The reactivity was supposedly long lasting though temporarily depressed by viral infections eg, Measles, Chickenpox.
It was also believed that the bacillus lurked harmlessly unless a severe immune depression led it to blood borne spread, leading for example to Miliary tuberculosis.
Could the authors or anyone else be kind enough to debunk these “myths”.
(worked in cardiothoracic surgery in the 1960s, in England).
Competing interests: No competing interests
This elegantly argued article (Behr et al 2019) follows on from the article by Behr et al (2018), which concludes that TB has a much shorter incubation time than previously thought. These thought-provoking articles dovetail well and support the conclusions suggested.
There is much other work not cited (no doubt in the interest of brevity and to drive the point home clearly) which provides support for their argument. For example, the multiple papers which show that recent transmission is high, even in developed countries with low incidence. Estimates ranging from 80-96% for recent transmission have been published. This data fits well with the estimates of 0.6%-11.3% reactivation suggested by Behr et al. Even for drug-resistant cases, most appear to be from primary transmission (Kendall et al 2015). In apparently “latent with reactivation” cases, many have been shown to be the result of reinfection or may be from underlying drug resistant strains not cured by the regimen used in the primary infection. The recent large prophylaxis study done in miners in South Africa for example (Churchyard et al 2014), showed that after cessation of INH administration, incidence quickly returned to that seen prior to treatment, confirming the importance of transmission as the driving force of the TB epidemic.
In many high prevalence HIV and TB settings, there are numerous adults who have been living with HIV for years, are TST positive, but have never had TB (Rangaka et al 2007). This too supports the idea that these persons are either innately highly resistant to TB, or were infected by TB perhaps prior to HIV infection and eradicated the TB infection. Both are likely scenarios. It should be noted that Behr et al suggest that their estimates of reactivation are calculated conservatively, erring rather on the side of generosity and that the likely proportion of reactivation is lower than what they estimate.

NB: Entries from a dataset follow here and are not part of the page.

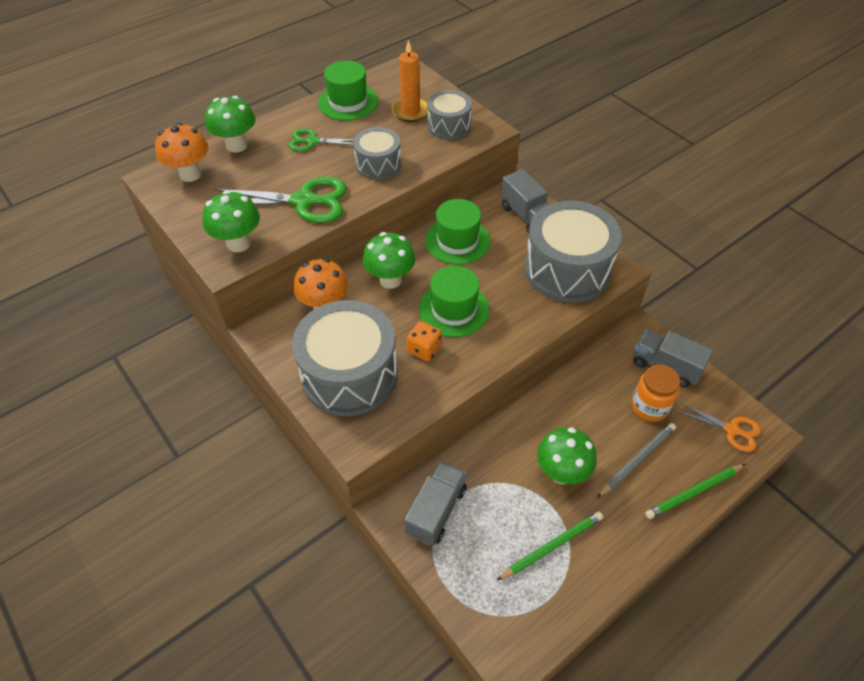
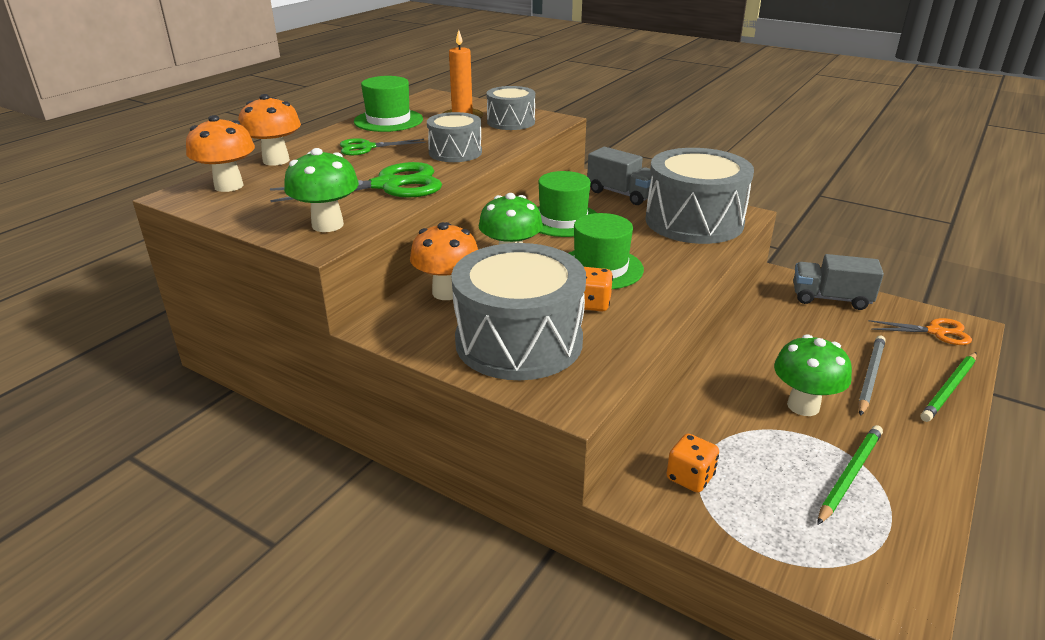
camera: 20 degrees left, 20 degrees down
(237, 145) = (276, 160): green mushroom -> orange mushroom
(436, 511) = (690, 477): grey truck -> orange dice
(649, 407) = (843, 331): orange jar -> none

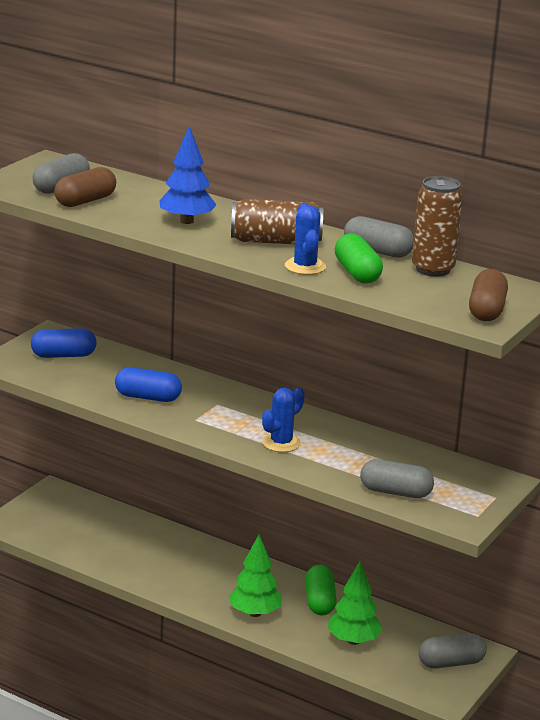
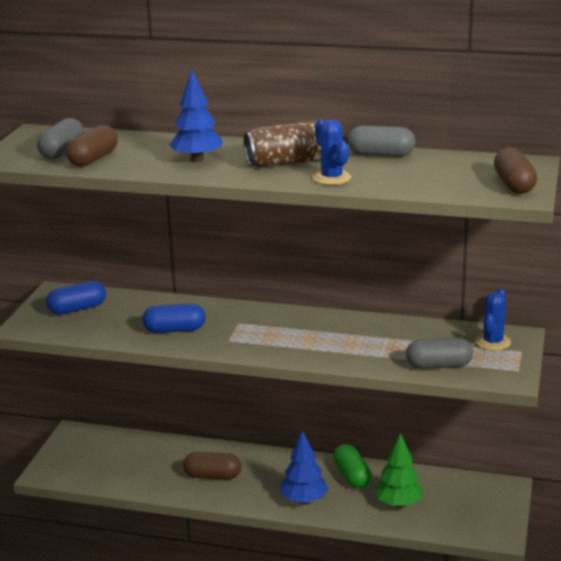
camera: 15 degrees left, 0 degrees up
(173, 566) = (212, 476): none -> brown capsule
(254, 613) = (304, 500): green tree -> blue tree
(281, 443) = (315, 344): blue cactus -> blue cactus (493, 342)
(357, 273) = (380, 175): green capsule -> none
(433, 269) = (439, 160): brown can -> none
(451, 663) = (487, 502): grey capsule -> none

There are very important consequences of this paper. As a research community, we need to re-evaluate the huge investment made in trying to understand persistence or latency, given the high priorities of cure and eradiation. Indeed, as the authors point out, we need far better diagnostics to identify real cases for reactivation disease. We also need a careful rethink of wide-scale prophylaxis. In essence, we think this paper provides good news for eradication, because although it is correct that we cannot eradicate until reactivation cases are dealt with, it suggests that these are few and far between. Therefore by concentrating resources, both research and service, on recent infection, we should be able to achieve more in TB control in a shorter time than we thought possible.
1. Behr, MA, Edelstein, PH, Ramakrishnan, L (2019) Is Mycobacterium tuberculosis infection life long? BMJ 2019; 367: 15770 doi: 10.1136/bmj15770 ( published 24 October 2019)
2. Behr, MA, Edelstein, PH, Ramakrishnan, L ( 2018) Revisiting the timetable of tuberculosis. BMJ 2018; 362:k2738
3. Kendall EA, Fofana MO, Dowdy DW. Burden of transmitted multidrug resistance in epidemics of tuberculosis: a transmission modelling analysis. The Lancet Respiratory medicine 2015; 3(12): 963-72
4. Churchyard, GJ, Fielding, KL, Lewis, JJ, Coetzee, L, Corbett, EL, Godfrey-Faussett P, Hayes, RJ, Chaisson, RE, Grant, AD for the Thibela TB Study Team. A Trial of Mass Isoniazid Preventive Therapy for Tuberculosis Control. N Engl J Med 2014; 370:301-310 DOI: 10.1056/NEJMoa1214289
5. Rangaka,M, Wilkinson, KA, Seldon,R, Van Cutsem, G, Meintjes, GA, Morroni, C, Mouton,P, Diwakar, L, Connell, TG( 2007) Gary Maartens1,5, and Robert J. Wilkinson1,2,6 Effect of HIV-1 Infection on T-Cell–based and Skin Test Detection of Tuberculosis Infection. Am J Respir Crit Care Med Vol 175. pp 514–520.